Background
Mutations in the OTOF gene, which cause autosomal recessive non-syndromic hearing loss, DFNB9, are a leading cause of auditory neuropathy. Gene augmentation and RNA and DNA editing have been used to restore the auditory function of mouse models, and gene augmentation has even been used in patients with DFNB9. However, the therapeutic time window for DFNB9 treatment is largely unknown.

Methods
We screened multiple adenine base editors to identify an optimal editor for correcting the pathogenic Otof c.2815C>T (p.Gln939?) mutation. The selected editor was delivered to the cochlea of Otof-deficient mice at different postnatal ages using an adeno-associated-virus-mediated strategy. Auditory function was assessed in the treated Otof-deficient mice, while safety was evaluated in wild-type mice.

Findings
Nme2ABE8e exhibited superior on-target editing efficiency compared with other base editors. Adeno-associated-virus-mediated delivery of Nme2ABE8e to 1-month-old adult Otof-deficient mice restored auditory function to near-normal levels, with sustained effects for at least 6 months. Importantly, treatment at 2, 3, and 4 months of age also resulted in hearing improvement, indicating an extended therapeutic time window.

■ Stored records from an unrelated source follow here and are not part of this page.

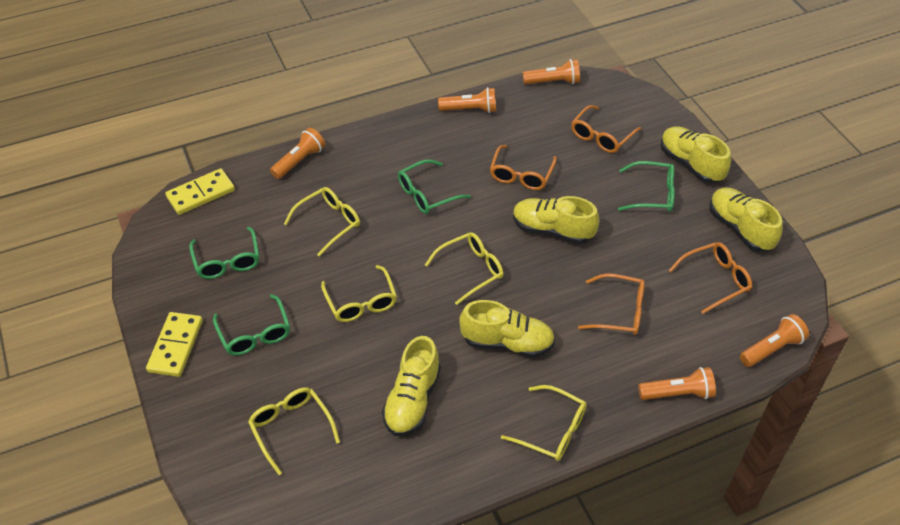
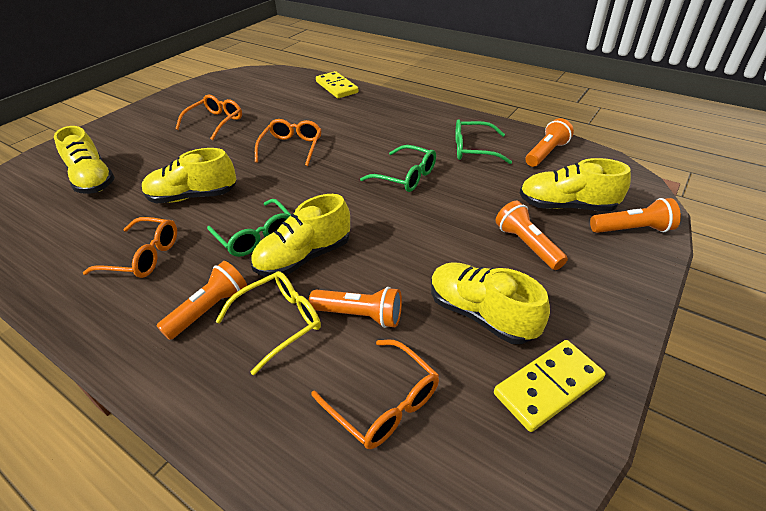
green glasses: 4 -> 3
yellow glasses: 5 -> 1

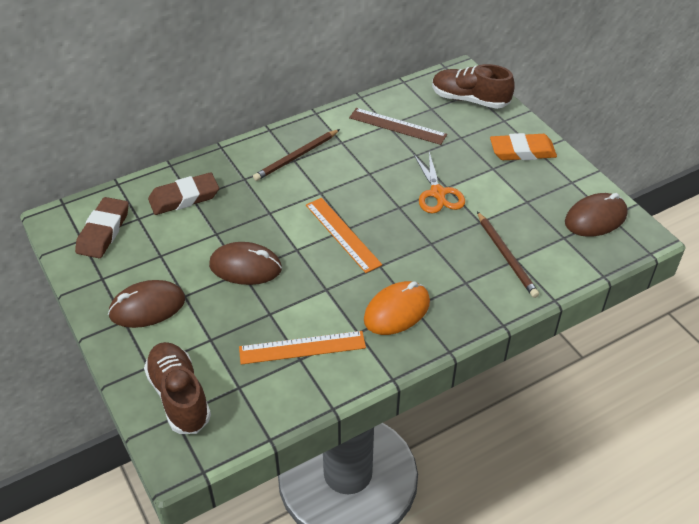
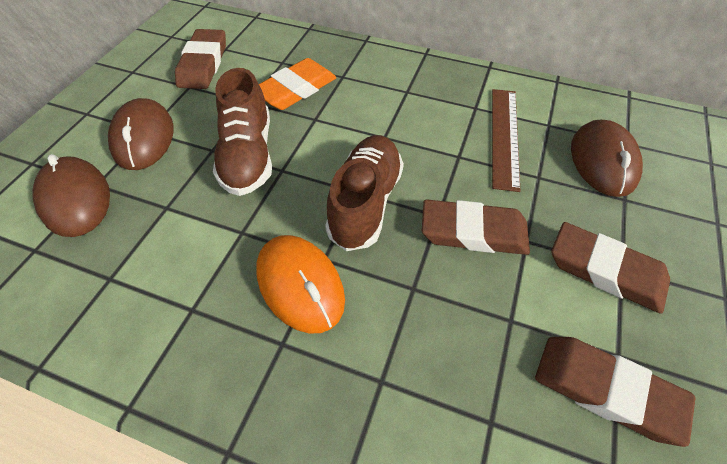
brown eraser: 2 -> 4
brown pencil: 2 -> 0
orange ruler: 2 -> 0
orange scissors: 1 -> 0

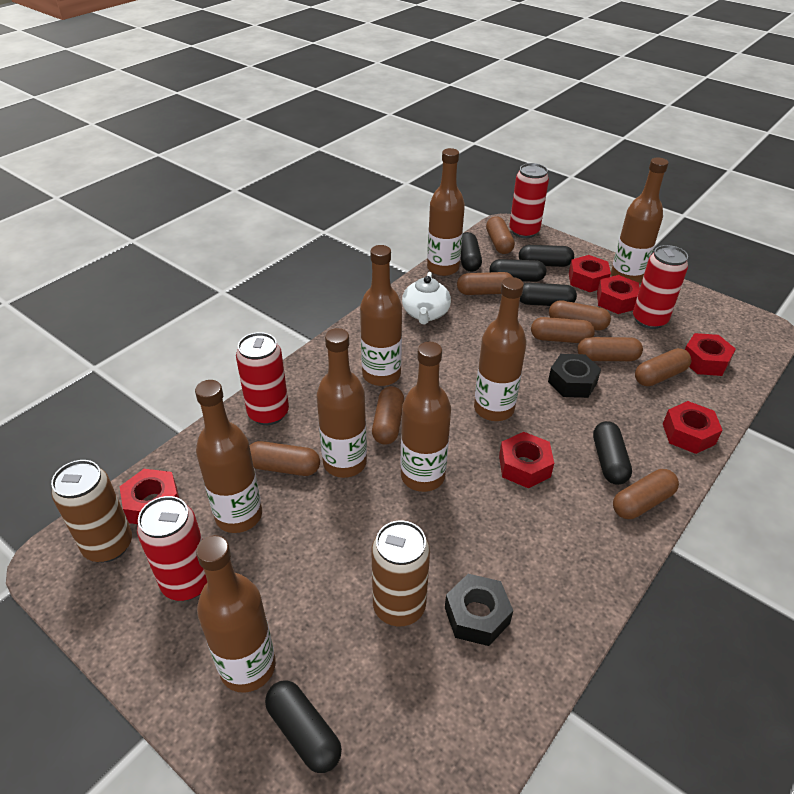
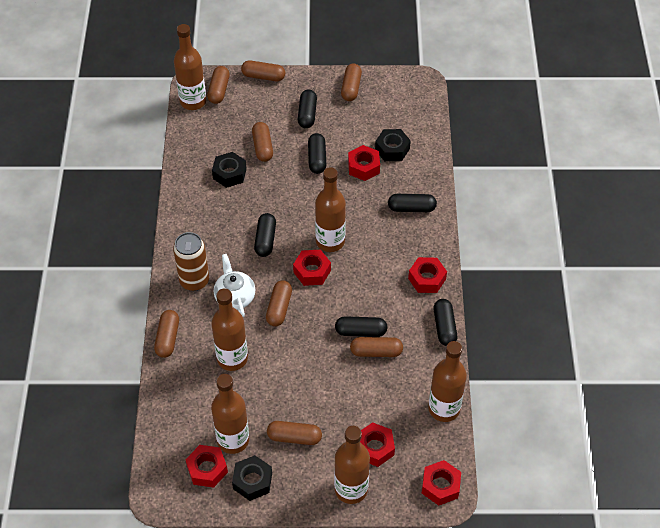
black nut: 2 -> 3
brown bottle: 8 -> 6
brown can: 2 -> 1
brown capsule: 9 -> 8
red can: 4 -> 0

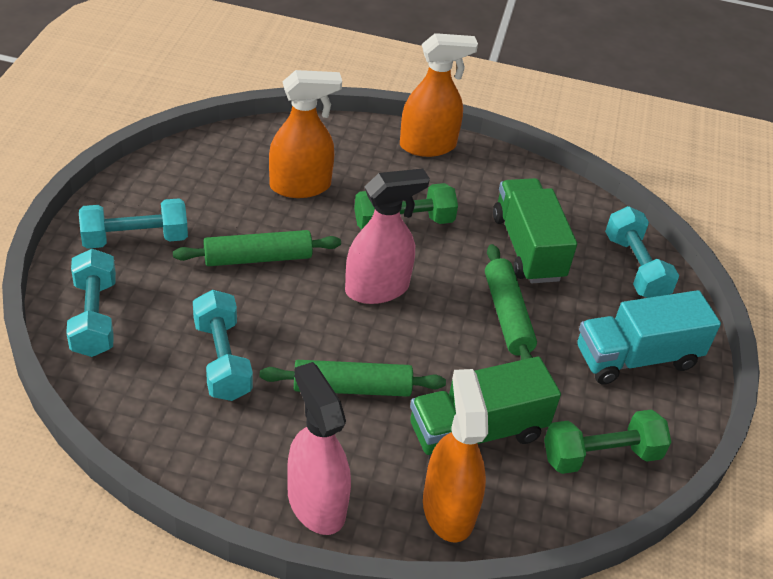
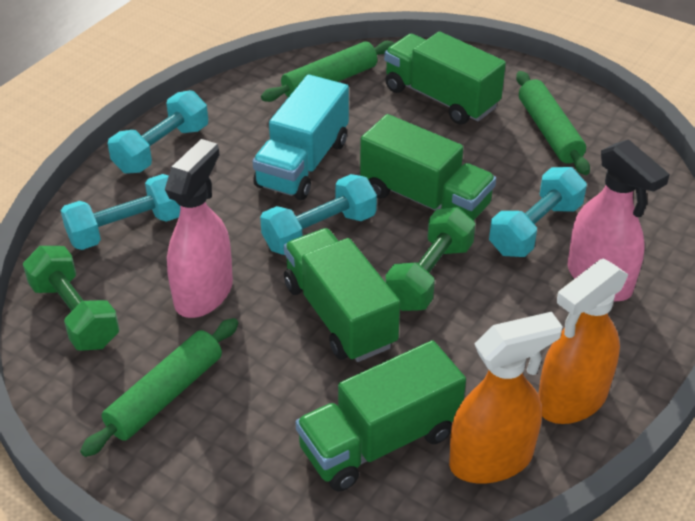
green truck: 2 -> 4
orange spray bottle: 3 -> 2

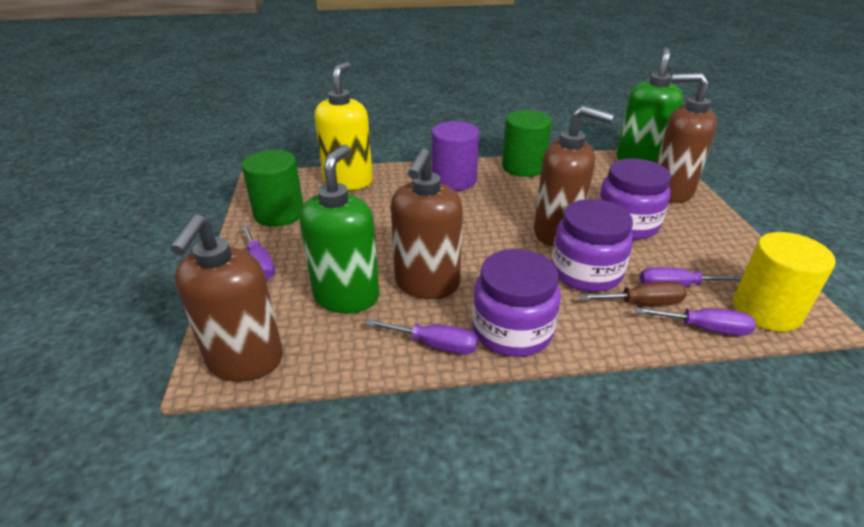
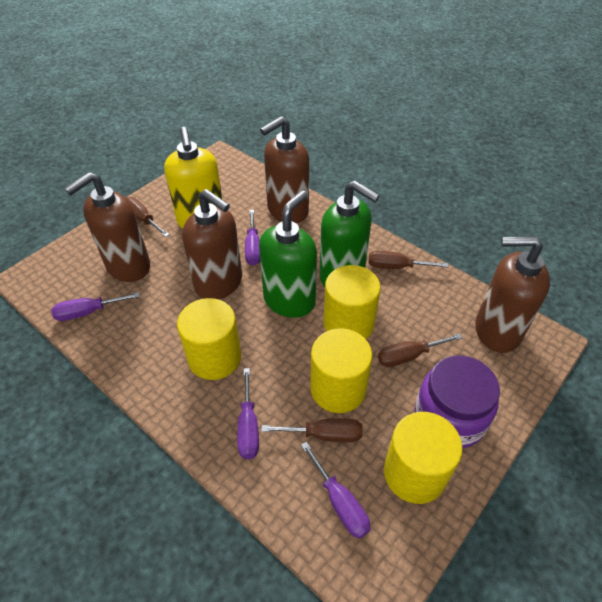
brown screwdriver: 1 -> 4
green cylinder: 2 -> 0
purple cylinder: 1 -> 0
purple jar: 3 -> 1
yellow cylinder: 1 -> 4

Comprehensive safety assessments revealed no detectable ototoxicity or neurological deficits.
Conclusions
These results underscore the safety and efficacy of Nme2ABE8e for DFNB9 and suggest that patients with DFNB9 may have a relatively long therapeutic time window for gene therapy.
Funding
This work was funded by the National Key R&D Program of China, the National Natural Science Foundation of China, and other governmental and institutional funding sources.